Sunday, February 15, 2026

Quick thoughts on Hamnet (and Hamlet)

Much to unpack after watching Chloe Zhao’s Hamnet last night (followed by some stimulating discussion today with friends on my film groups). Quick notes for now:

– I mostly loved the film. Very intense (which is sort of given with the subject matter, the death of the 11-year-old son of Will Shakespeare and Agnes/Anne Hathaway). This is a stately-paced work that takes its time and demands some patience: lots of still frames and elegant long-shots where a moment is held for a little longer than you might expect it to be in a regular narrative film. The art design was excellent, as was the cinematography (by Lukasz Zal, who also created many memorable static frames for The Zone of Interest).

– I get what a couple of friends mean when they felt Hamnet had a somewhat emotionally distant quality, given the great trauma at its core. But of course there can be many different ways of processing/dealing with even something as unthinkable and personal as the death of one’s child. And many different ways of treating it in art (also based on cultural norms or ways in which grieving is expressed in different societies).
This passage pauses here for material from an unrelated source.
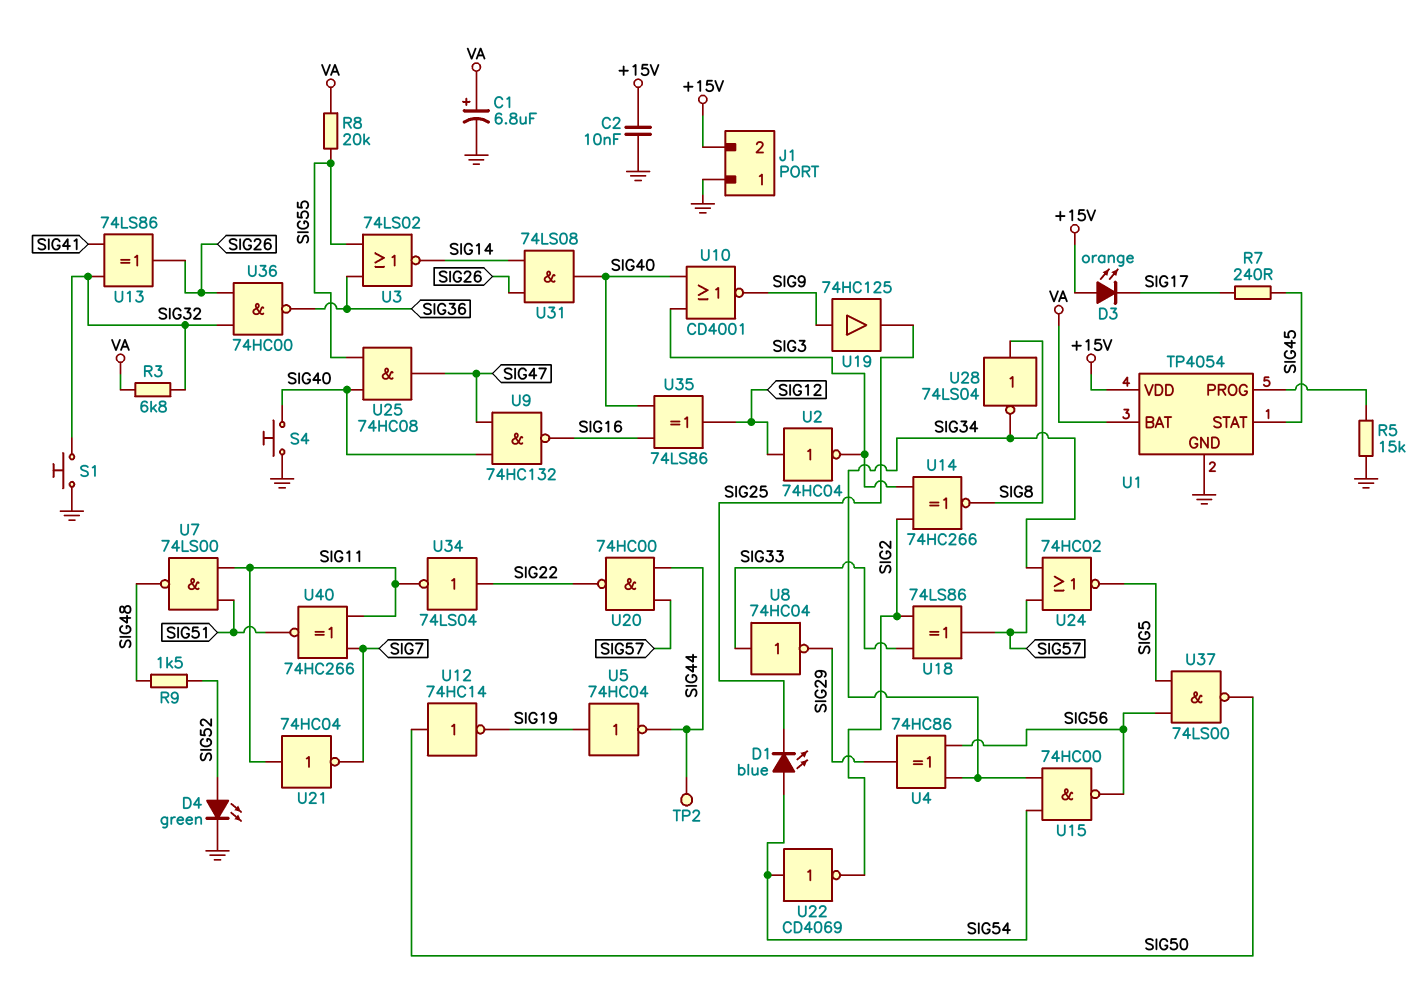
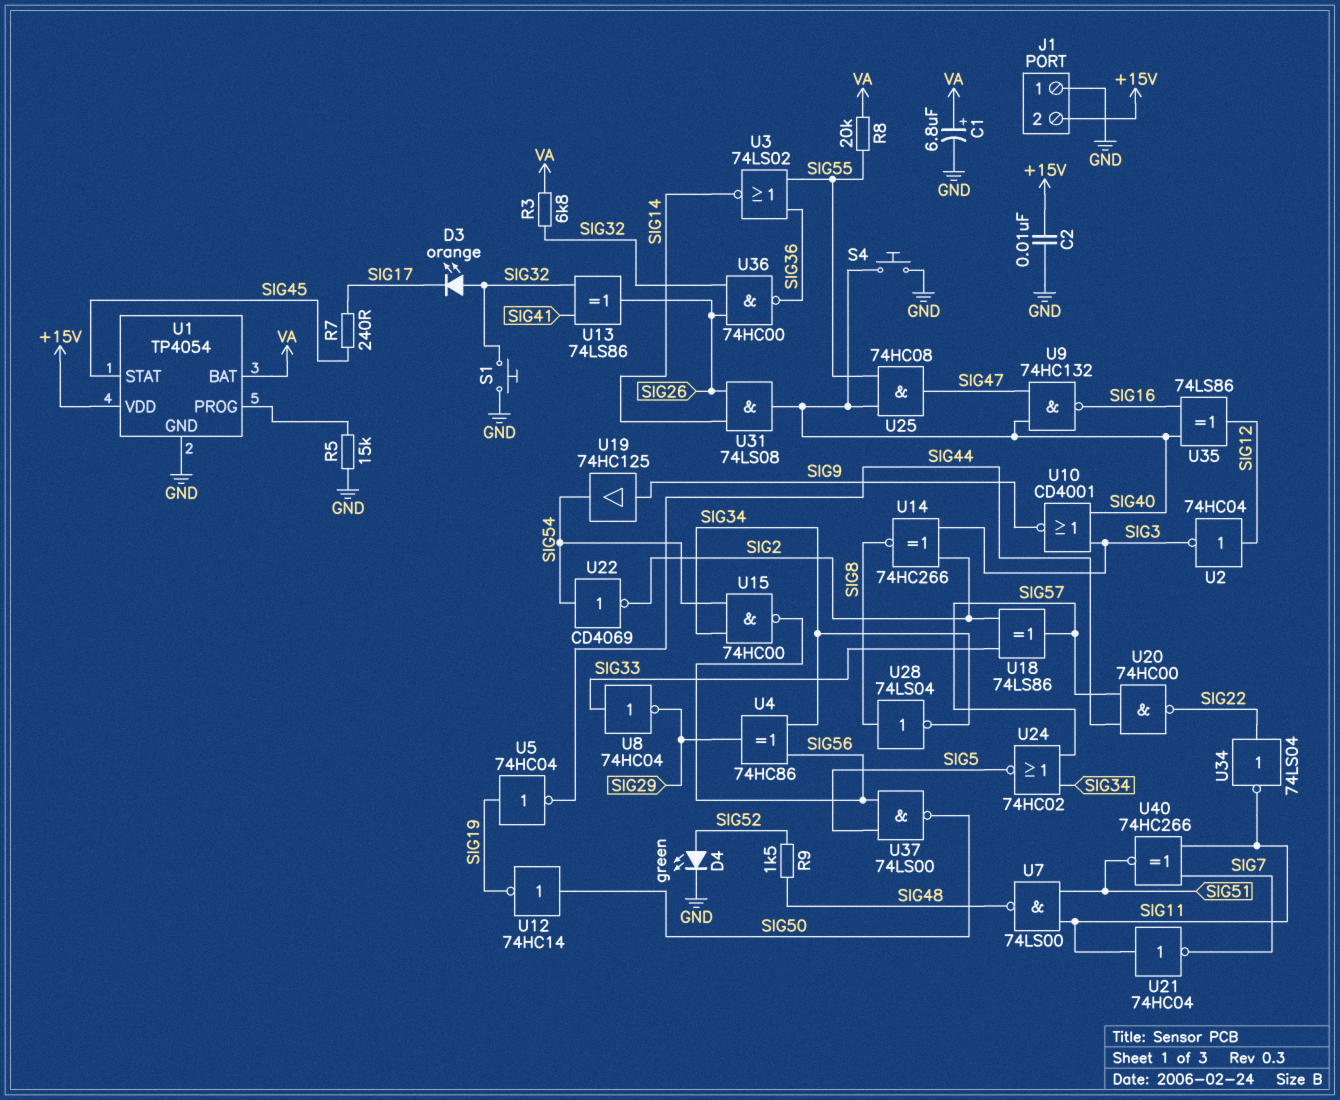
D1: LED blue (A SIG54, K SIG25) -> none
D3: LED orange (A +15V, K SIG17) -> LED orange (A SIG32, K SIG17)
TP2: test point (SIG44) -> none
U19: buffer 74HC125 (in SIG9, out SIG25) -> buffer 74HC125 (in SIG9, out SIG54)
Some of us had a thoughtful chat about the final portion of the film – the staging of Hamlet in London, with Agnes and William both finding different forms of catharsis – and if the purported link between the real-life tragedy and Shakespeare’s most famous play was convincingly made. I’m a little undecided (I also haven’t read the Maggie O’Farrell novel, which might elucidate some of this in ways that the film doesn’t). Initially I felt that the theatre scenes came close to making forced links between the play and Hamnet's death, only steering clear of this in the end – instead becoming a more abstract depiction of an artist-husband (who has neglected his family) finding his own way to reach out, the only way he knows, through his art, to a spouse in a moment of mutual grieving.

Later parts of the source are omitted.